Some Additional Personal Observations: 

  • You have to be looking and anticipating certain things with this model: Reversals around key areas are the most profitable. 
    • So say the model predicts a change of color for a particular bar or time-frame. That's the time to start paying attention. Look for 1 extra confluence prior to entry. If you don't get that confluence, wait until you get it, even if the color has shifted, the trade may still work. My point is, this is a good "timing" model from the standpoint of "when" you need to start caring and paying attention. 
  • This model does give a lot of false positives, but a few big wins wipe out all bad losses. 
  • Start with 1 pair and add another pair every week. Scale your models up to 10 pairs total.
  • Your will get 2 - 3 big trades every week. 
  • Anticipate a weekly gain of about 0.5% - 1.5%. You are risking about 1.0% - 2.5% every week across all the different pairs. In other words, you trade small, stay diversified across multiple uncorrelated instruments, and focus on specific time-ranges. You will get around 3 - 6 instruments right consistently and that will make most of your money. So don't get hung up on any one trade or over analyze any one data point. 
  • If the predicted change is around a news event, skip it and focus on another pair or wait for the next change of color signal. 
  • Trend channels are your worst enemy - if you even suspect them - forget about the pair for that day. Alternatively, do the opposite of what the model is telling you because otherwise you will get caught up counter-trending lose. 
  • Trading this model is "uncomfortable" - you really don't ever trust it and it always feels like "this trade will never work, it's so counterintuitive," but there in lies the beauty. It makes you do what you don't want to do, which is the right thing to do (the thing you don't want to do, but you should do because it's the right thing to do in that situation). 
  • Concept of Inversions Occurs ~20 - 30% of the time: this is when the model is giving you one color (red or green), but the market seems to always be doing the opposite. This is an inversion scenario - nothing is wrong with the model and nothing is wrong with your trading either. You just have to realize an inversion has occurred and start doing the opposite or skip the pair altogether until the expectations re-align. This generally takes around 6 - 10 sessions (around 2 - 4 days) for an inversion to fix itself. Easiest way to identify an inversion with this model is to use the python script I gave you for the model predictions - pull the data for sequentially for the past 6 sessions (so don't pull the latest data - do a lookback). See if the predictions are matching the actual. If they are not - inversion has occurred. 

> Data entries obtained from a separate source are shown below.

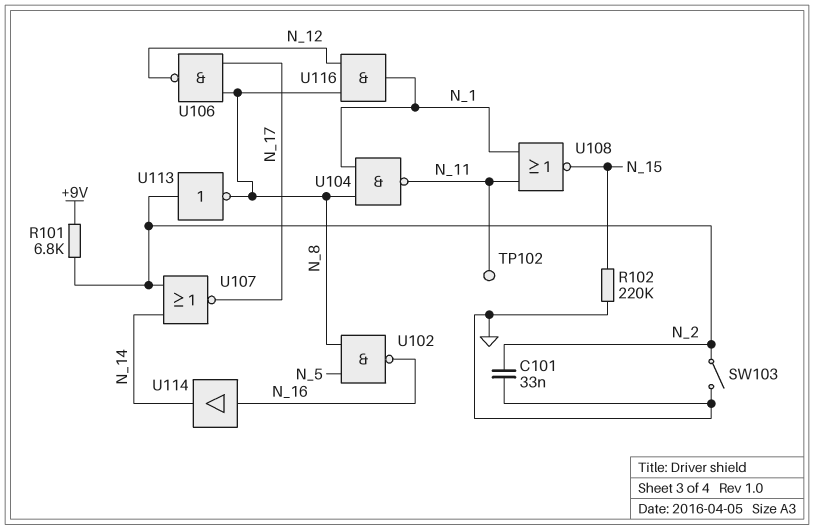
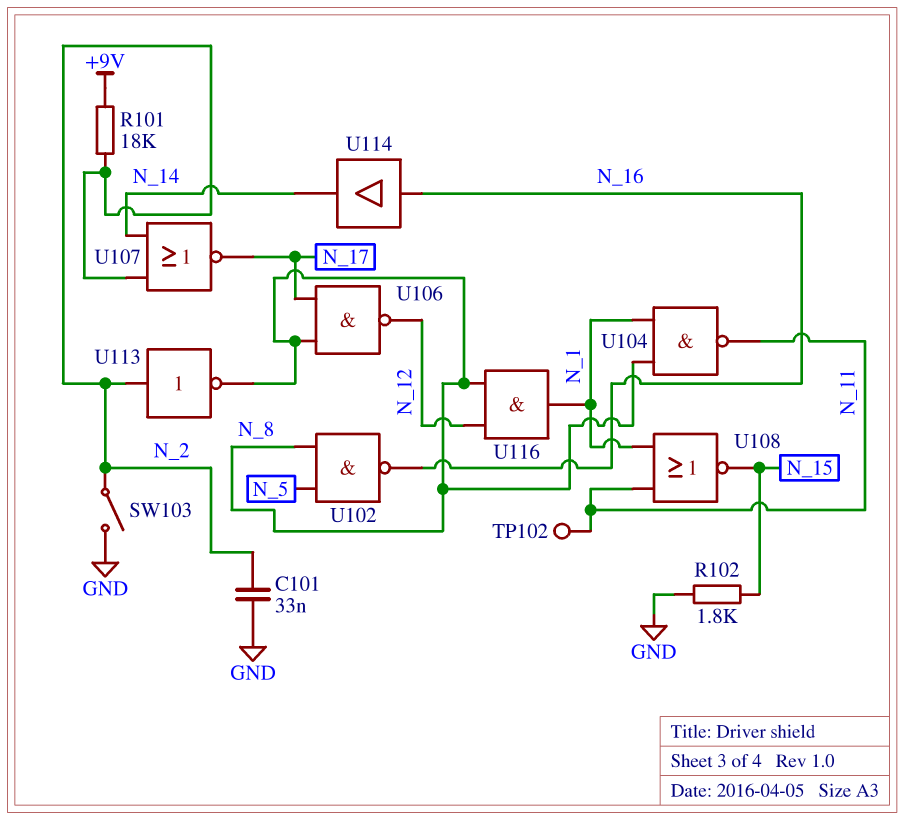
R101: 6.8k (+9V, N_2) -> 18k (+9V, N_2)
R102: 220k (GND, N_15) -> 1.8k (GND, N_15)

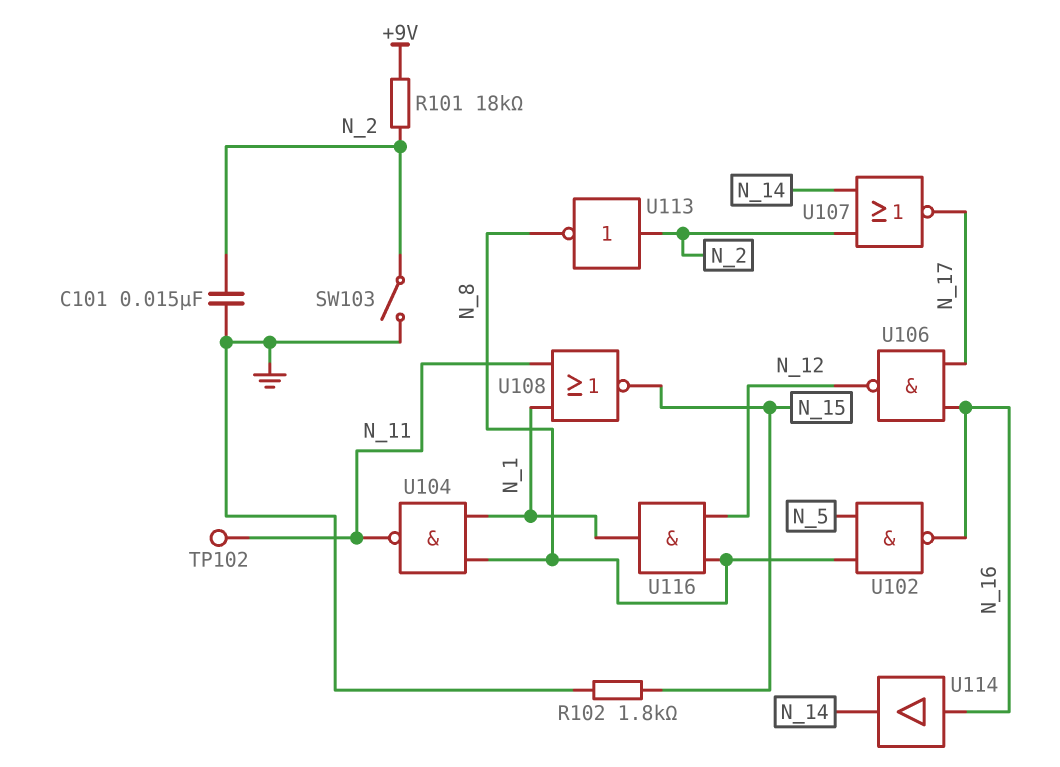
C101: 33nF (GND, N_2) -> 15nF (GND, N_2)
U106: NAND (in N_8, in N_17, out N_12) -> NAND (in N_16, in N_17, out N_12)

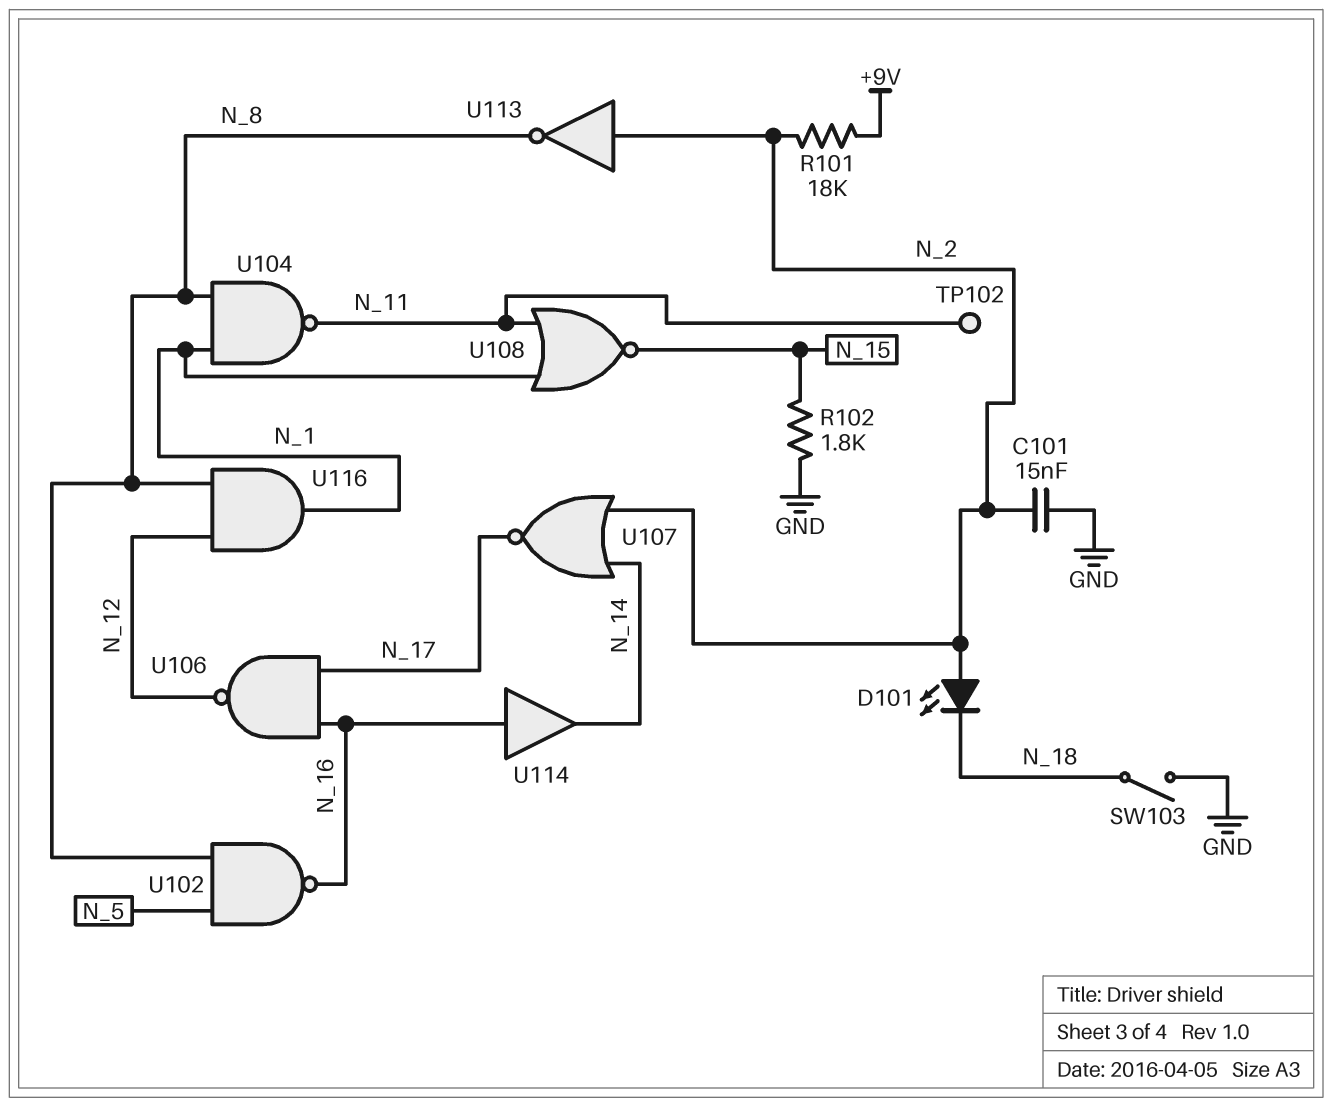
D101: none -> LED (A N_2, K N_18)
SW103: switch (GND, N_2) -> switch (GND, N_18)

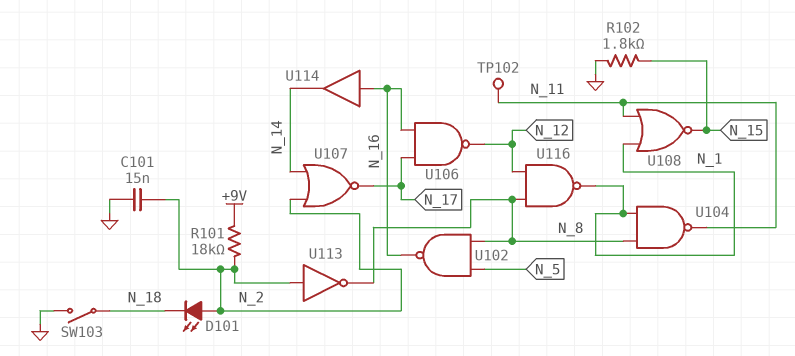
U116: AND (in N_8, in N_12, out N_1) -> NAND (in N_8, in N_12, out N_1)

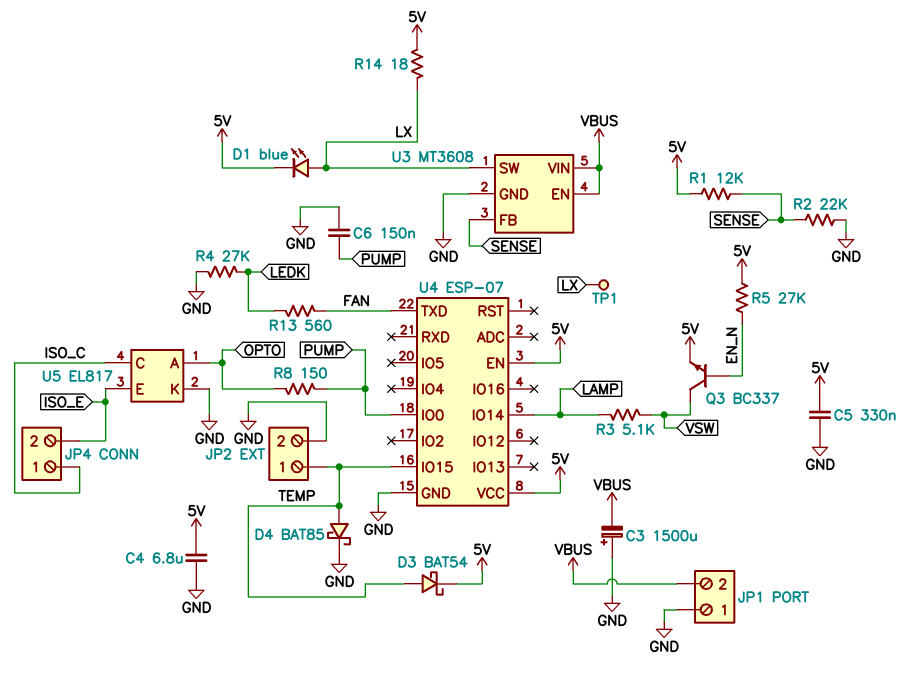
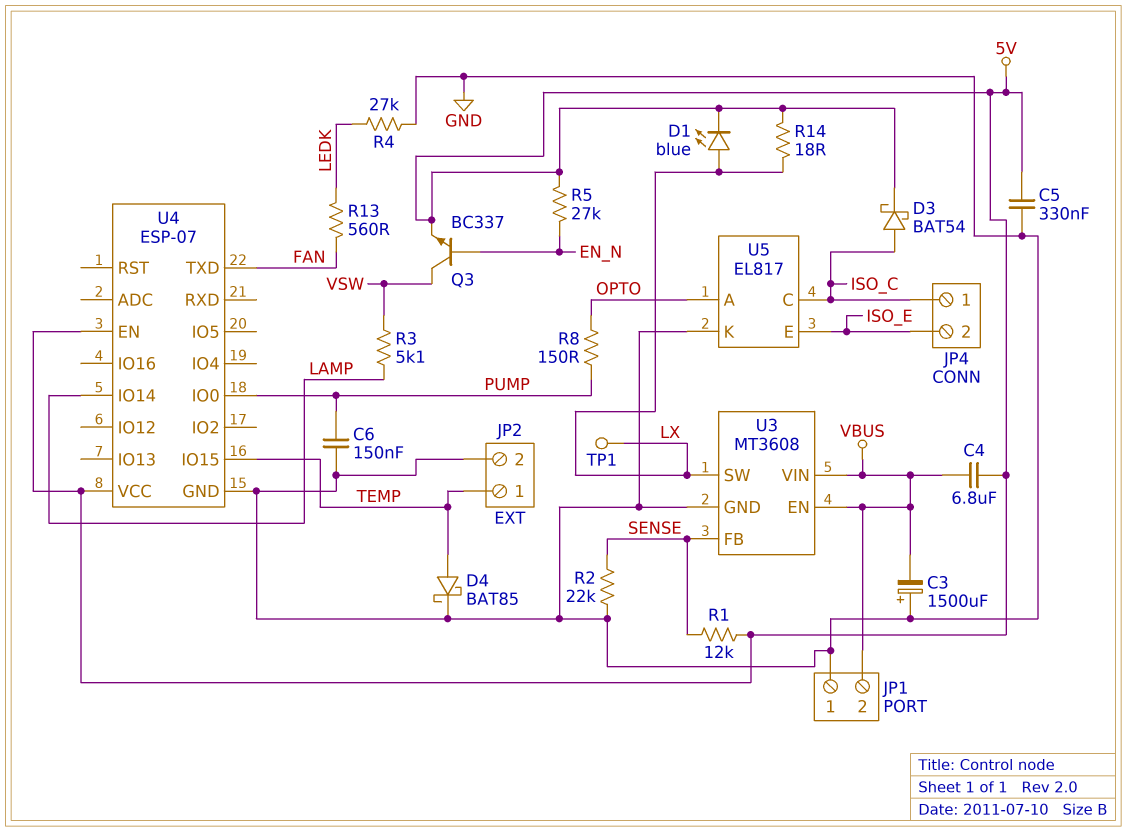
C4: 6.8uF (5V, GND) -> 6.8uF (5V, VBUS)
D3: schottky BAT54 (A TEMP, K 5V) -> schottky BAT54 (A ISO_C, K 5V)

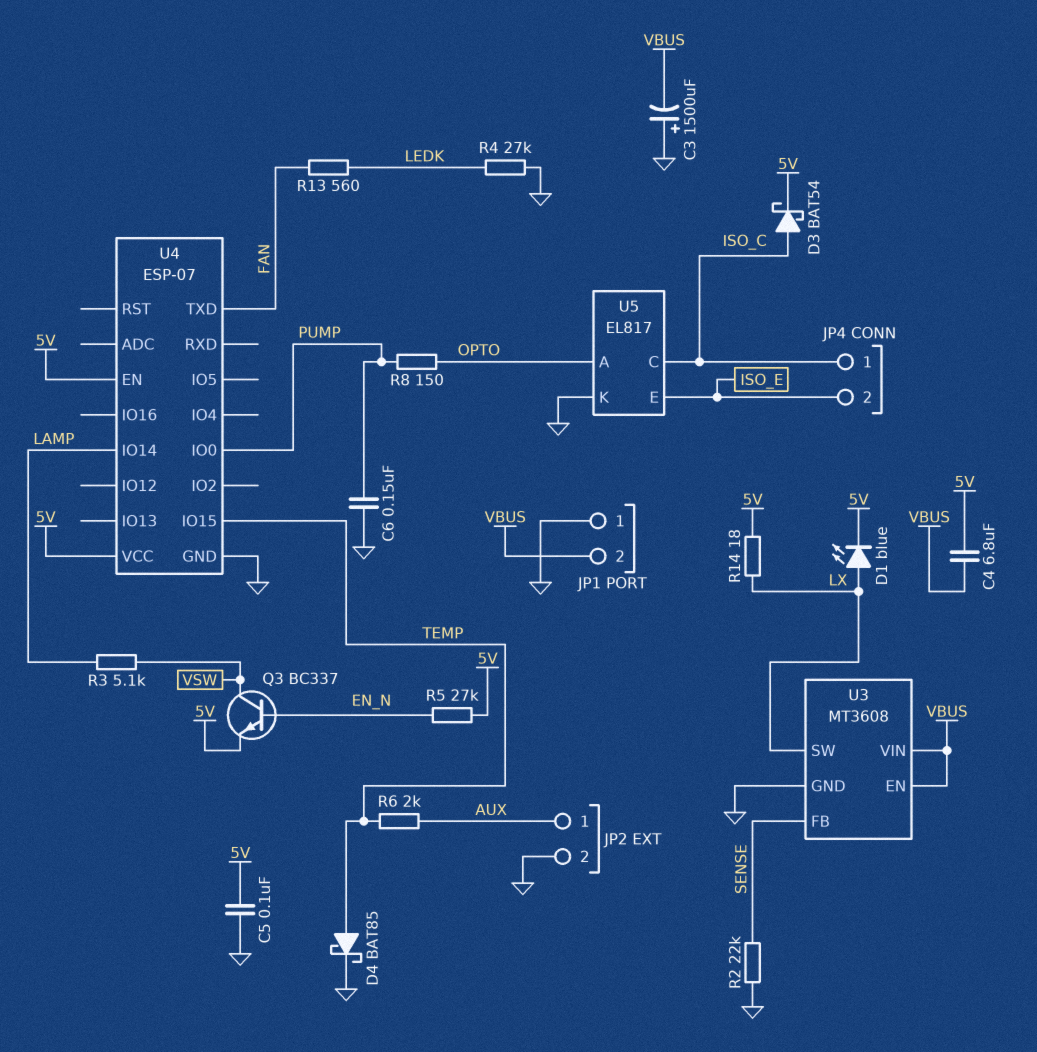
C5: 330nF (5V, GND) -> 100nF (5V, GND)
JP2 pin 1: TEMP -> AUX
R1: 12k (5V, SENSE) -> none
R6: none -> 2k (AUX, TEMP)
TP1: test point (LX) -> none

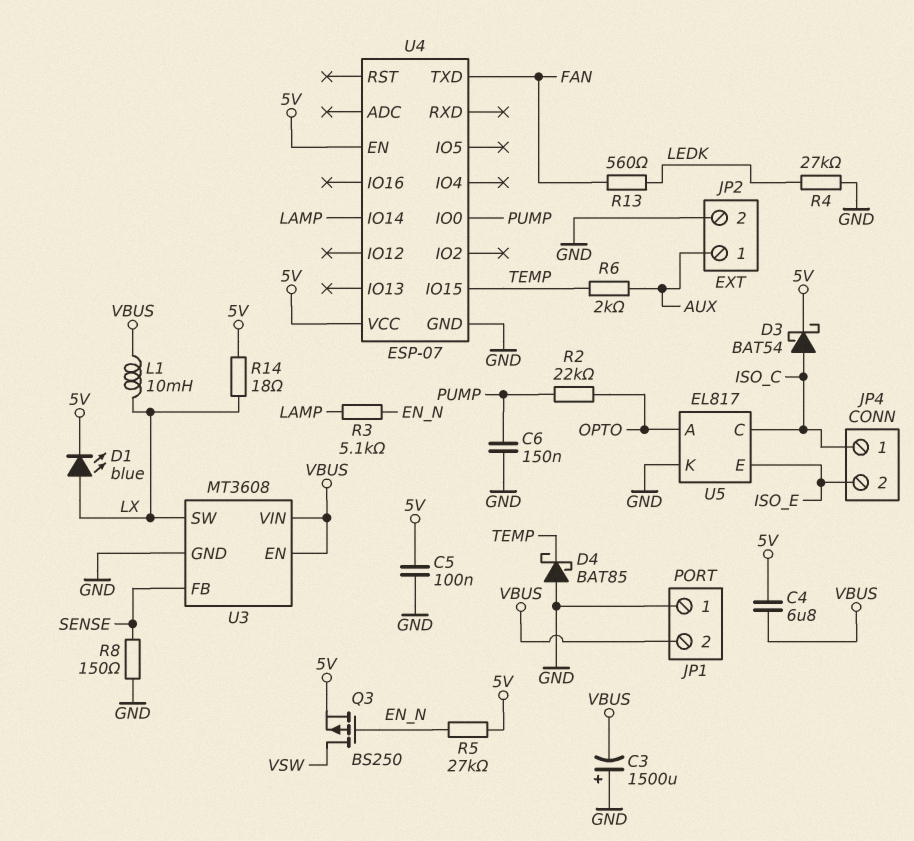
D4: schottky BAT85 (A TEMP, K GND) -> schottky BAT85 (A GND, K TEMP)
L1: none -> 10mH (LX, VBUS)
Q3: NPN BC337 (B EN_N, C VSW, E 5V) -> PMOS BS250 (G EN_N, D VSW, S 5V)
R2: 22k (GND, SENSE) -> 22k (OPTO, PUMP)
R3: 5.1k (LAMP, VSW) -> 5.1k (EN_N, LAMP)
R8: 150 (OPTO, PUMP) -> 150 (GND, SENSE)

The model's predictions should be used as one component of your analysis rather than the sole decision-maker. By incorporating these elements, you can potentially improve the consistency of your trading results when using the PatchTST model.

I hope this helps.

Fair Value Gap (FVG) Script that I mentioned (these gaps work very much like supply and demand zones, in my experience): 

Thank you very much for your patient answer and selfless sharing. I have never seen such detailed and professional answers before. I will read your article repeatedly. These knowledge are particularly valuable to me. Best wishes to you.
 
Thomas Sawyer #:
Thank you very much for your patient answer and selfless sharing. I have never seen such detailed and professional answers before. I will read your article repeatedly. These knowledge are particularly valuable to me. Best wishes to you.

Thank you. Your kind words mean a lot!! Please reach out if you need any more assistance!